Darling is ten, growing up in the ironically-named Paradise, a hastily constructed shanty town in Zimbabwe “all tin and stretch(ing) out like a wet sheepskin nailed on the ground to dry.” She hangs out with a motley collection of friends, Bastard and Godknows, Sbho, Stina and 11-year-old Chipo who is pregnant an occurrence that raises little more than mild curiosity amongst the group. There is no longer any school. They pass most of their time playing games that involve just their vivid imagination or stealing guavas from the trees in the nearby wealthy white suburb, Budapest, full of bravado.
Darling’s father, like many of the adults, has gone away to South Africa to find work ostensibly to support his family, but they have heard nothing from him. Not long before, Darling’s family had lived in a proper house, had gone to work and school. They had aspired to the life the black politicians had promised once they had wrested power from the white elite. But a crackdown by the Government of Robert Mugabe, fuelled by new rivalries and corruption, saw the community literally torn apart, brick by brick.

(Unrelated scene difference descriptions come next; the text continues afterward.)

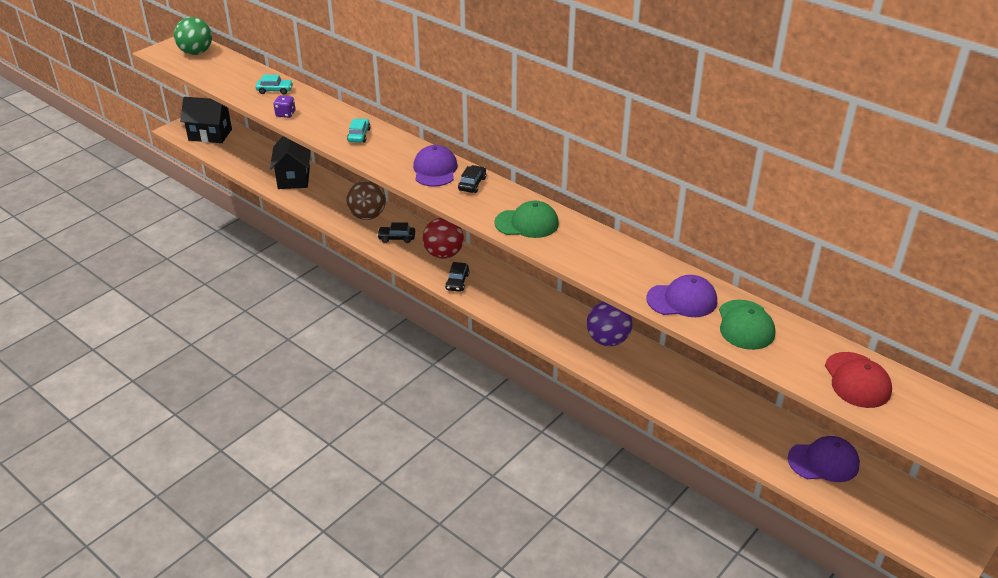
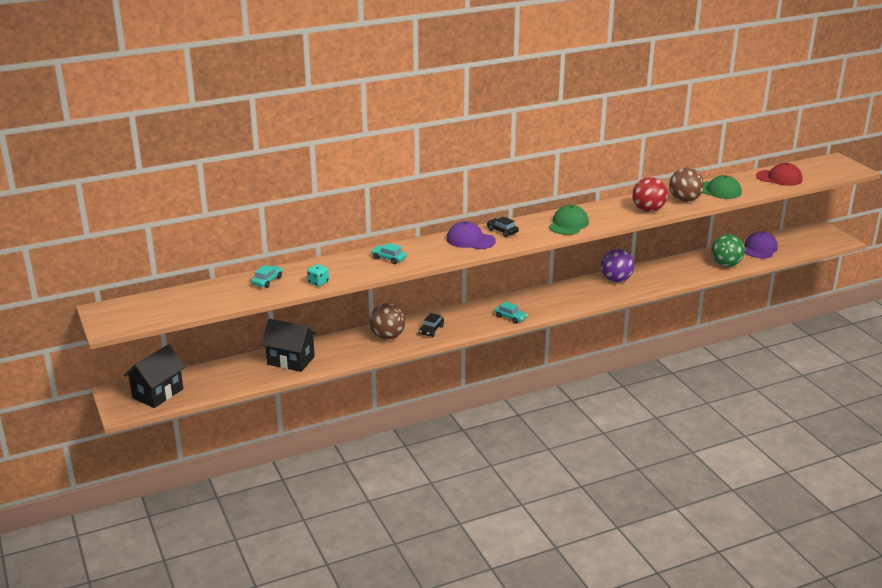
camera: 65 degrees left, 10 degrees down
(196, 52) = (137, 308): green ball -> green ball (725, 265)
(285, 114) = (318, 282): purple dice -> turquoise dice
(443, 254) = (470, 315): red ball -> red ball (648, 210)
(457, 282) = (510, 317): black car -> turquoise car
(682, 300) = (684, 200): purple cap -> brown ball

Now the families rely on ingenuity, make-do and hand-outs from charity groups. “They just like taking pictures, these NGO people, like maybe we are their real friends and relatives … they don’t care that we are embarrassed by our dirt and torn clothing, that maybe we would prefer they didn’t do it …We don’t complain because after the picture-taking comes the giving of gifts.’’
Darling, like most of the inhabitants of Paradise, dreams of escaping the relentless poverty. She is lucky, she has an aunt in America and the second part of the book focuses on her life there. However, the America in which she eventually finds herself is not the stuff of her dreams. Her aunt avoids her marriage by disappearing into TV dieting and exercise shows, Darling and her new school friends (who she doesn’t really like) are working through the A-Z of online porn with dispassionate curiosity. She adopts a pseudo-American accent because she is embarrassed at her Aunt’s difficulty in being understood. But even as she enjoys the relative opulence of her new existence she is haunted by the question of whether Paradise will be the same when she returns.

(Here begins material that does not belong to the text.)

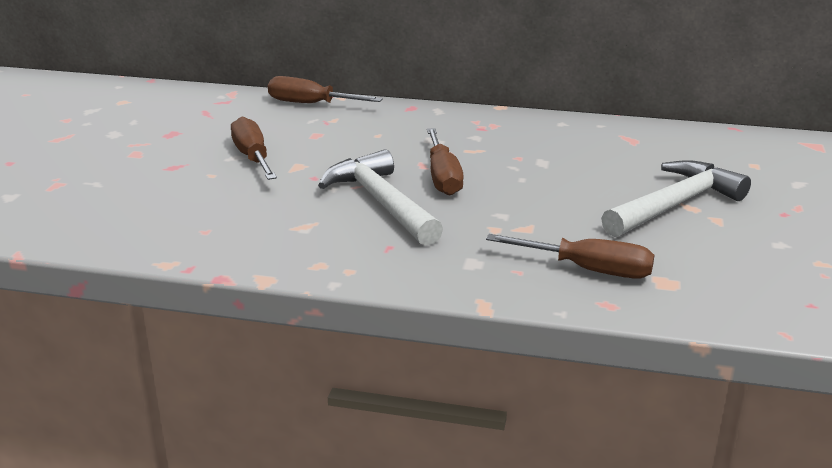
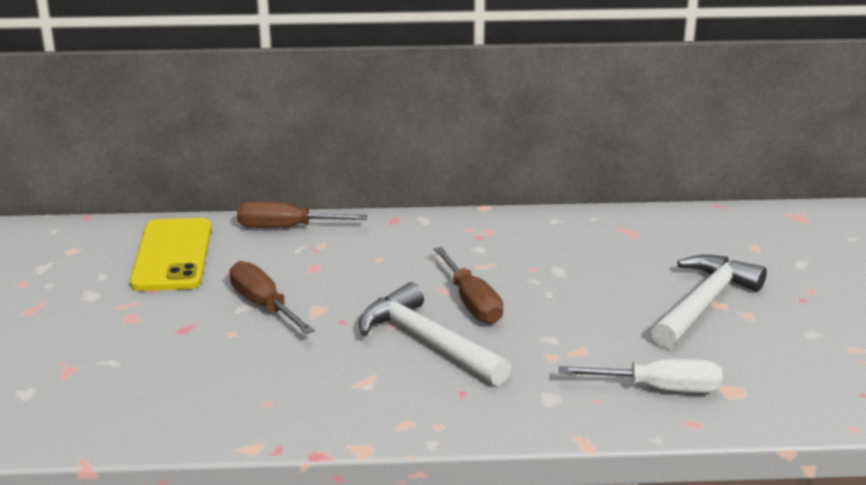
camera: 15 degrees left, 0 degrees up
(201, 113) = (172, 255): none -> yellow phone
(587, 270) = (658, 389): brown screwdriver -> white screwdriver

NoViolet Bulawayo tells her story through Darling’s voice, alternately childlike and wise beyond her years. She has a wonderful eye for description, an often picaresque view of her life coupled with a lightning-paced line in banter
We Need New Names is a powerful and unflinching debut novel by Zimbabwean Bulawayo, now a resident in America, and was recently long-listed for the 2013 Booker Prize which has established a reputation for shining the spotlight on new talent. It was built on the bones of a short story for which Bulawayo won the important Caine Prize for African writers.
It paints a bleak picture of life for both the people in Zimbabwe and those who have fled overseas, many of whom remain international non-people, officially unrecognised anywhere. But amongst the horror and deprivation there is the resilience, the all-pervading sense of hope, whether real or just wished-for by readers from wealthier, more stable countries. There is the humour, the unexpected acts of humanity, like her friends’ reaction to the secret of Darling’s dying father, not just the deprivation and brutality.
At the heart of We Need New Names is the question of cultural identity and belonging. Darling increasingly realises she is trapped in her new home, alienated not just from her country but increasingly from what she sees as her real life. She is stunned when she is taunted by her old childhood friend Chipo as they talk on Skype: “But you are not the one suffering. You think watching on BBC means you know what is going on? No, you don’t, my friend, it’s the wound that knows the texture of the pain; it’s us who stayed here feel the real suffering.’’ Darling has joined those millions of displaced people who have left the ‘’bones of their ancestors in the dust.’’
I’m too early in my annual Booker Prize marathon to rate NoViolet Bulawayo’s chances of snatching the main prize but, by any comparison, We Need New Names is an exciting and highly satisfying read.